One thing we have learned over the past six months in a pandemic is that the old book on how work operates needs to be replaced by a draft copy of what could be.

That’s right…it’s in draft format right now as small-business owners and employees continue to experiment and explore the best way to exist in a future state. Some experiments have proven to be an incredible success, whereas others have resulted in an increase in disputes for unfair treatment of employees. This is where flexibility and rigidity are at odds.

So, where is the truly flexible point where both business owners and employees can bend enough to create a successful business blueprint for the future and turn a draft document into a global best-seller, not an overengineered story destined for the two-buck book bin?

I have advocated and experimented with some radical and very successful approaches to flexible work (called “Life Design”). Here are my five tips to make flexible work truly flexible.

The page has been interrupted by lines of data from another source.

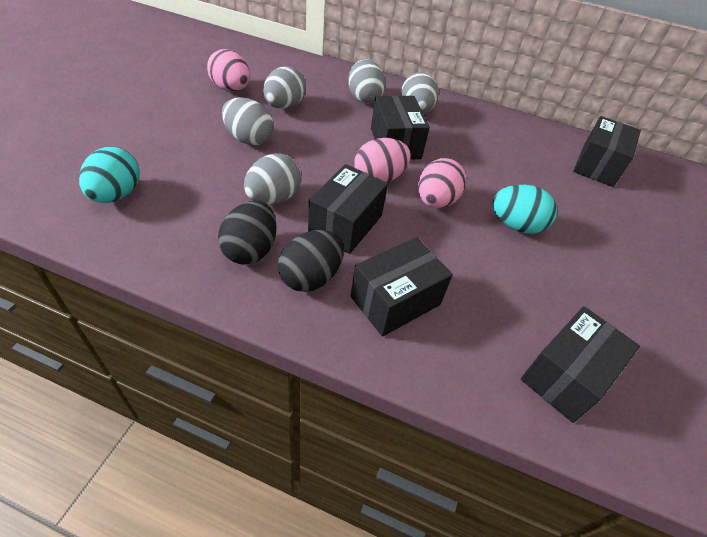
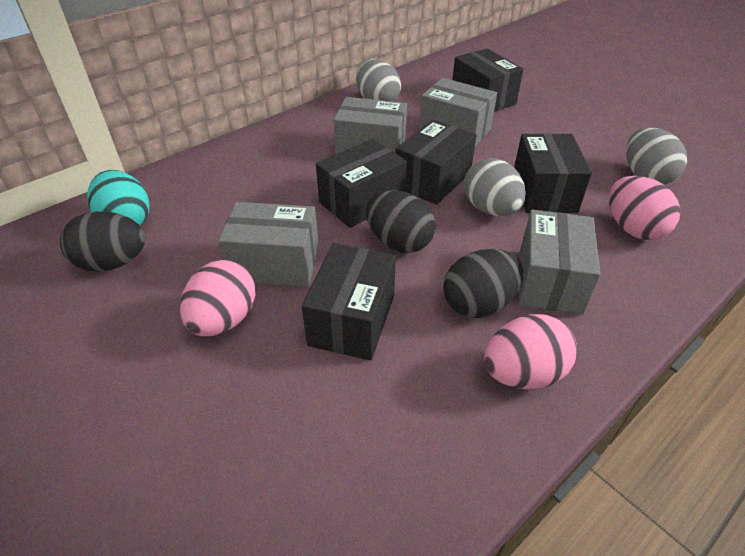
black egg: 2 -> 3
grey box: 0 -> 4
grey egg: 5 -> 3
turquoise egg: 2 -> 1

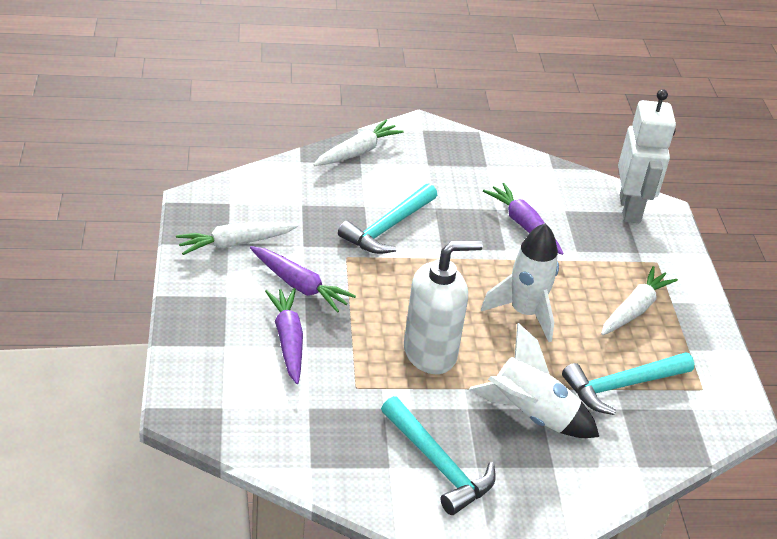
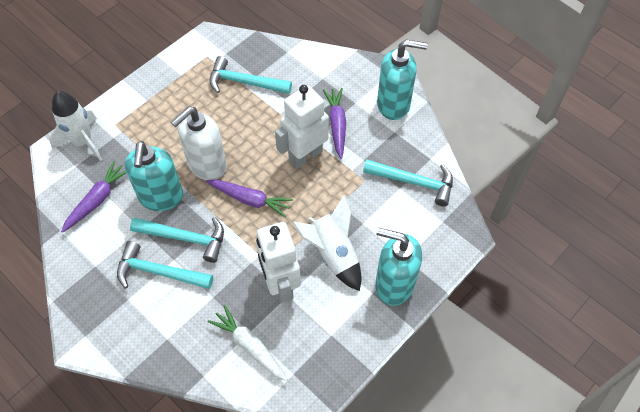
turquoise hammer: 3 -> 4
turquoise soap dispenser: 0 -> 3
white carrot: 3 -> 1
white robot: 1 -> 2

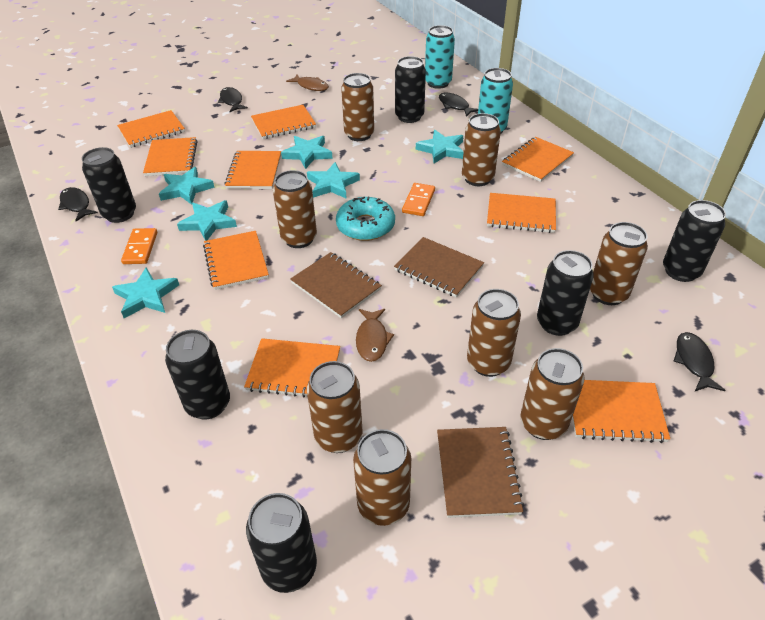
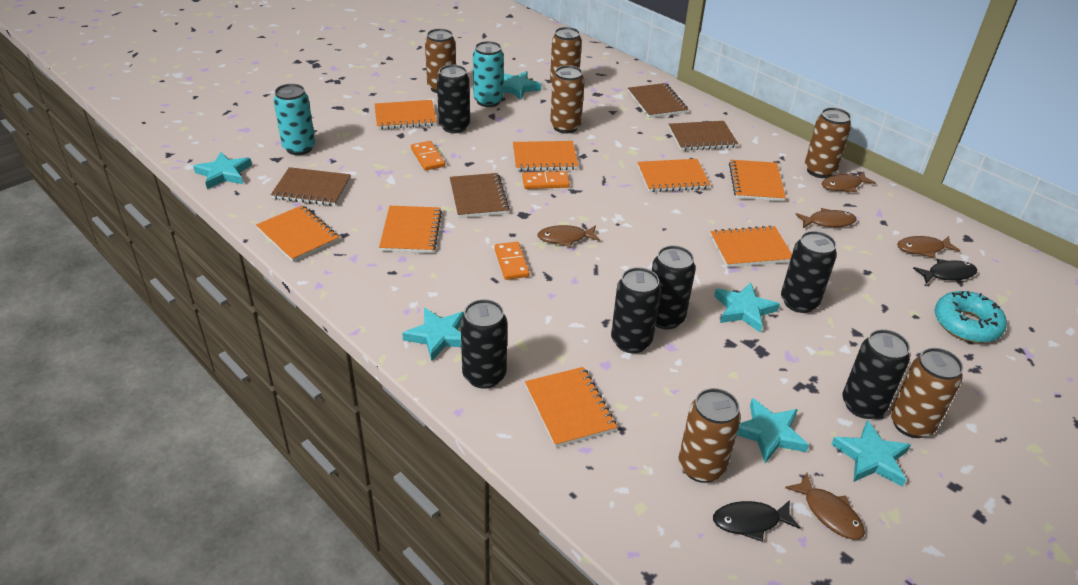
black fish: 4 -> 2
brown can: 8 -> 6
brown fish: 2 -> 5
brown notebook: 3 -> 4
orange domino: 2 -> 3
orange notebook: 9 -> 8

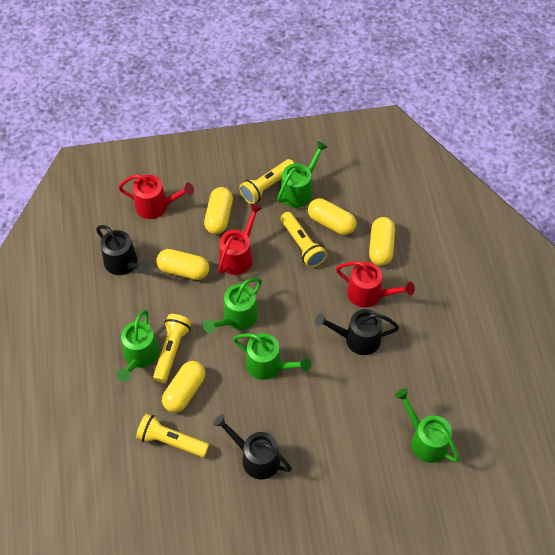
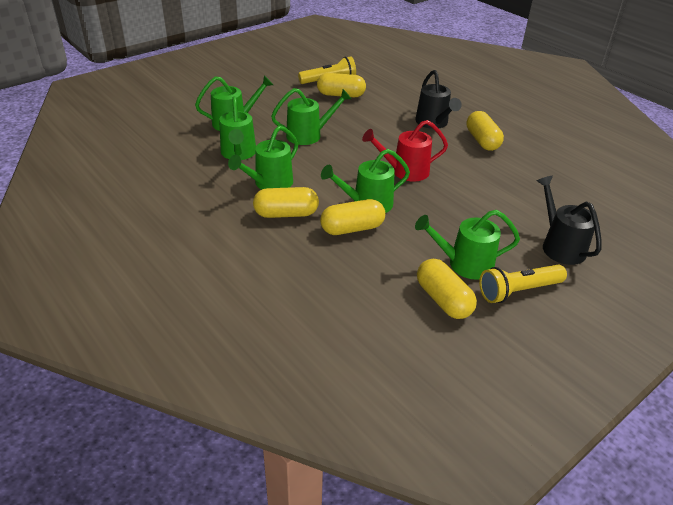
black watering can: 3 -> 2
green watering can: 5 -> 6
red watering can: 3 -> 1
yellow flashlight: 4 -> 2

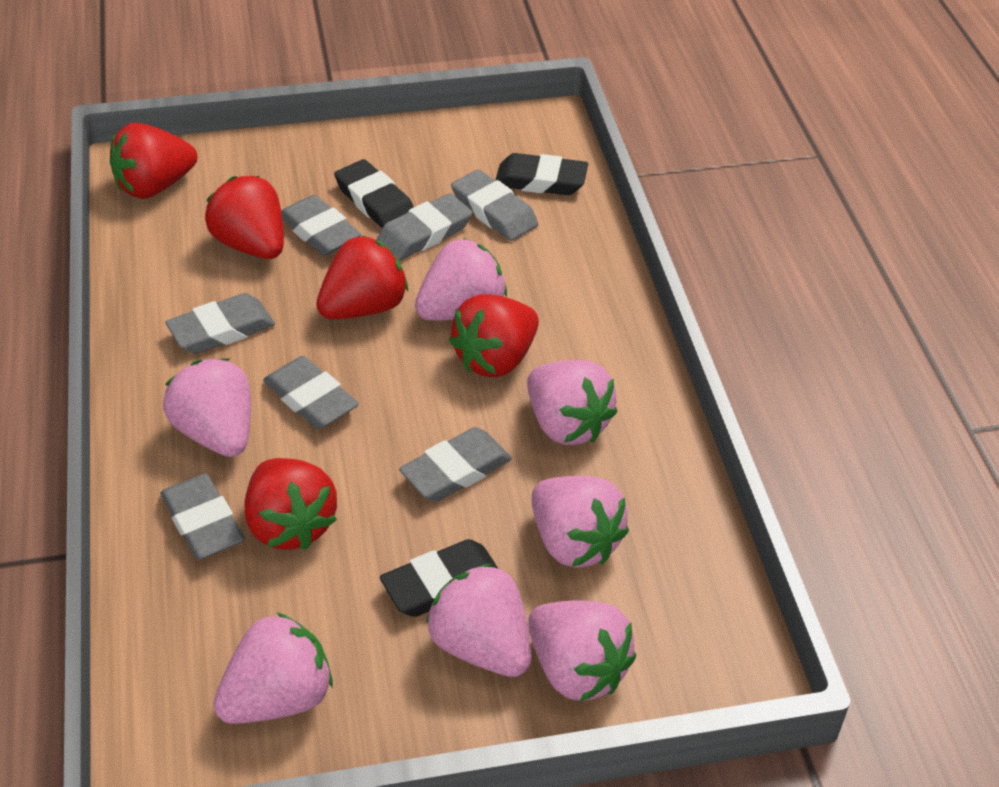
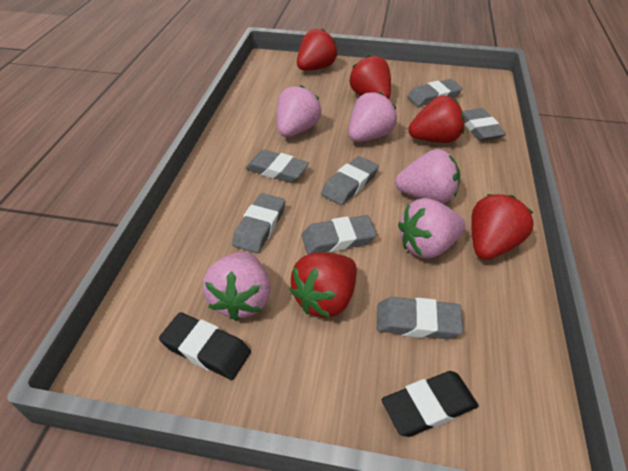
black eraser: 3 -> 2
pink strawberry: 7 -> 5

  1. Trust is the foundation – the biggest mistake business owners can make is that they don’t trust their employees to be working if they’re not in sight. The old adage of ‘to be seen is to be productive’ is extremely outdated and has no place in a more flexible work agreement. The most important tip is to change your story about trust by saying ‘trust implicitly’. Anything else just won’t work.
  2. Uniqueness is key – one size does not fit all when it comes to flexible work, and we’ve seen how trying to put all employees into one box has negative impacts on motivation, engagement and discretionary effort. The truly flexible small-business manager will sit down with each employee and create an individual flexible work arrangement. Why would Jenny who is a middle-aged single mum with primary school-aged children wanting to spend quality time with them after school pick up have the same flexible arrangements as John who is an adventurer and loves nothing more than being with friends hiking in the outdoors three days a week?
  3. Change up performance goals – Take a creative approach and why not build non-work-related goals into the employee performance plan and acknowledge the human and not just the ‘worker’? It might only be one non-work-related goal, but it will have a positive impact on the relationship and the formation of trust. Leadership takes courage and breaking the mould so why not start here?
  4. Take off the working from home blinkers – Working from home (WFH) is only one potential element of flexible work. Take off the WFH blinkers and get the creative juices flowing and involve your staff in a brainstorming session to truly explore and experiment with what flexible work could be. Changes to span of hours, days worked, locations both temporary and permanent are all on the table right now. Leave no stone unturned and remember great ideas can come from anyone in your business.
  5. Don’t ‘”guilt trip” your employees – as we are now returning to the office, business owners must be 100 per cent conscious of the throwaway lines that create a level of guilt for the employees. Looking at your watch and rolling out one-liners like “good afternoon”, “it’s alright for some” and “I was here until midnight last night” are not useful and will soon erode any feeling of trust and psychological safety for your employees.

Small-business owners have an amazing opportunity right now to lead courageously future flexible working arrangements and turn their current draft into a global bestseller. The only thing stopping them from ending up in the two-buck book bin is inflexibility.